STAY THIRSTY: When you walk down the street are you talking on your
cell phone or are you observing the world around you?
DAVID LOUD: I love New York but it is a constant challenge. I’m
usually running a little behind, just trying to keep my feet out of the puddles
and not crash into anyone.
STAY THIRSTY: As a member of Manhattan School of Music’s faculty,
what do you expect the Musical Theatre program to accomplish? How do you think
the program has evolved since its inception and how has it been received by the
students and by the industry?
David Loud (Credit: Nancie Battaglia) |
DAVID LOUD: We’re trying to illuminate the artist that is within
each of the amazing students who have entered this program. The extraordinary faculty
that Luis Perez assembled is united in this goal, though we all have different
techniques, methods and styles. Last year’s Freshman class, our first, got our
undivided, passionate attention. It must have been overwhelming! But they’re an
incredible group and boy are they developing quickly. We’re two months into our
second year now, so we’ve all had a chance to refine our approaches a bit. There
is a real hunger to learn in these students, and it makes teaching there a real
joy.
STAY THIRSTY: How valuable is the contact between Broadway veterans
on the MSM faculty with students in the Musical Theatre program?

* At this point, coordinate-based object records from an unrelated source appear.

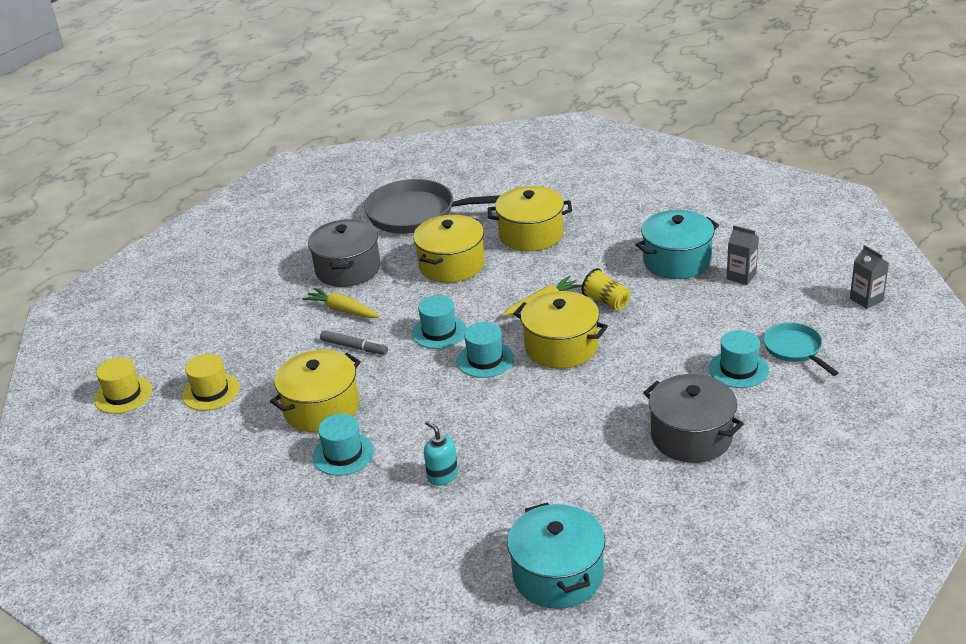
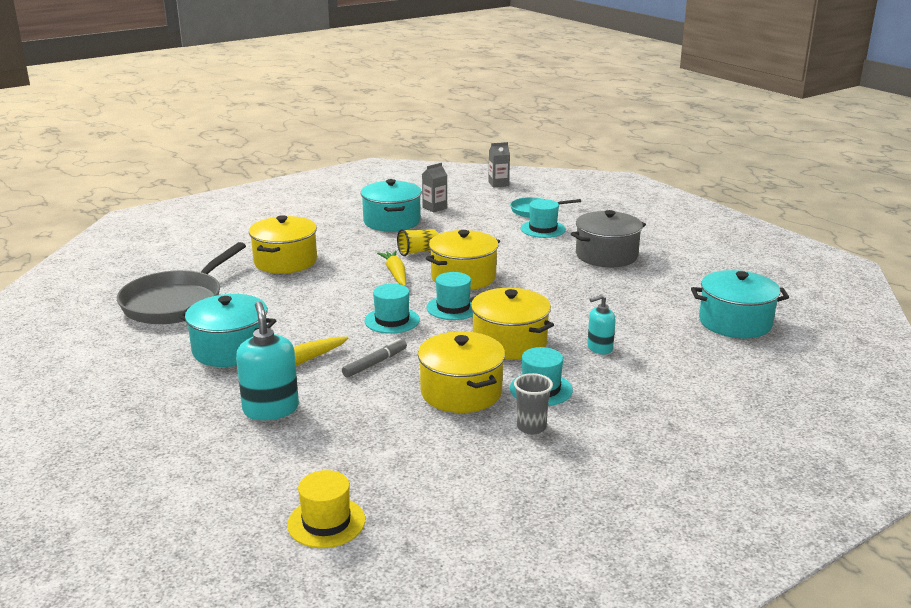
camera: 75 degrees left, 10 degrees down
(211, 391) = (376, 456): yellow hat -> none
(262, 320) = (271, 409): none -> turquoise soap dispenser
(275, 463) = (531, 427): none -> grey cup
(348, 269) = (230, 349): grey pot -> turquoise pot
(451, 265) = (289, 300): yellow pot -> yellow pot (509, 342)

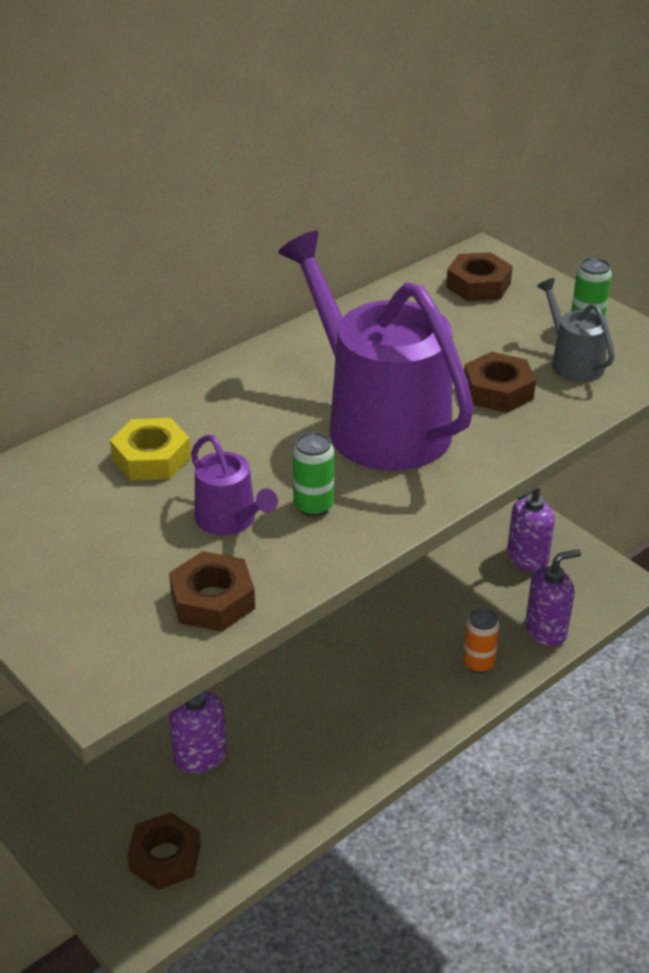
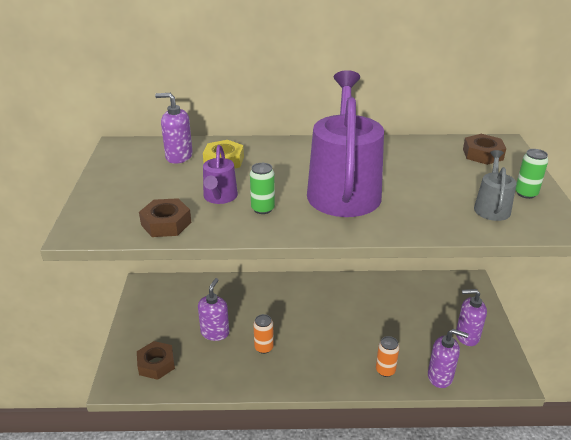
camera: 40 degrees right, 5 degrees down
(69, 485) = (179, 157): none -> purple soap dispenser
(295, 732) = (264, 348): none -> orange can
(498, 391) = (427, 202): brown nut -> none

DAVID LOUD: That’s the whole point of the program. We’re in New
York City, the epicenter of the American Musical Theatre, and the faculty is
made up of working professionals, all of whom remain active and connected with
their careers in the business. That is valuable indeed, because we’re
continuing to learn and grow. If I spend the morning rehearsing a workshop with
Susan Stroman and a cast of Broadway pros, the afternoon class that I give in
the history of the American Musical Theatre is informed by that experience. Plus,
the resources available to us in terms of guest lecturers and visiting artists
are mind-blowing! To have actors like Victoria Clark and Joanna Gleason dropping
in to give master classes; to have workshops with working Broadway stage
managers, agents, and casting directors; to have the convenient proximity of
Broadway itself …
I’m not saying that every day is
like Christmas morning around here … but it kind of is.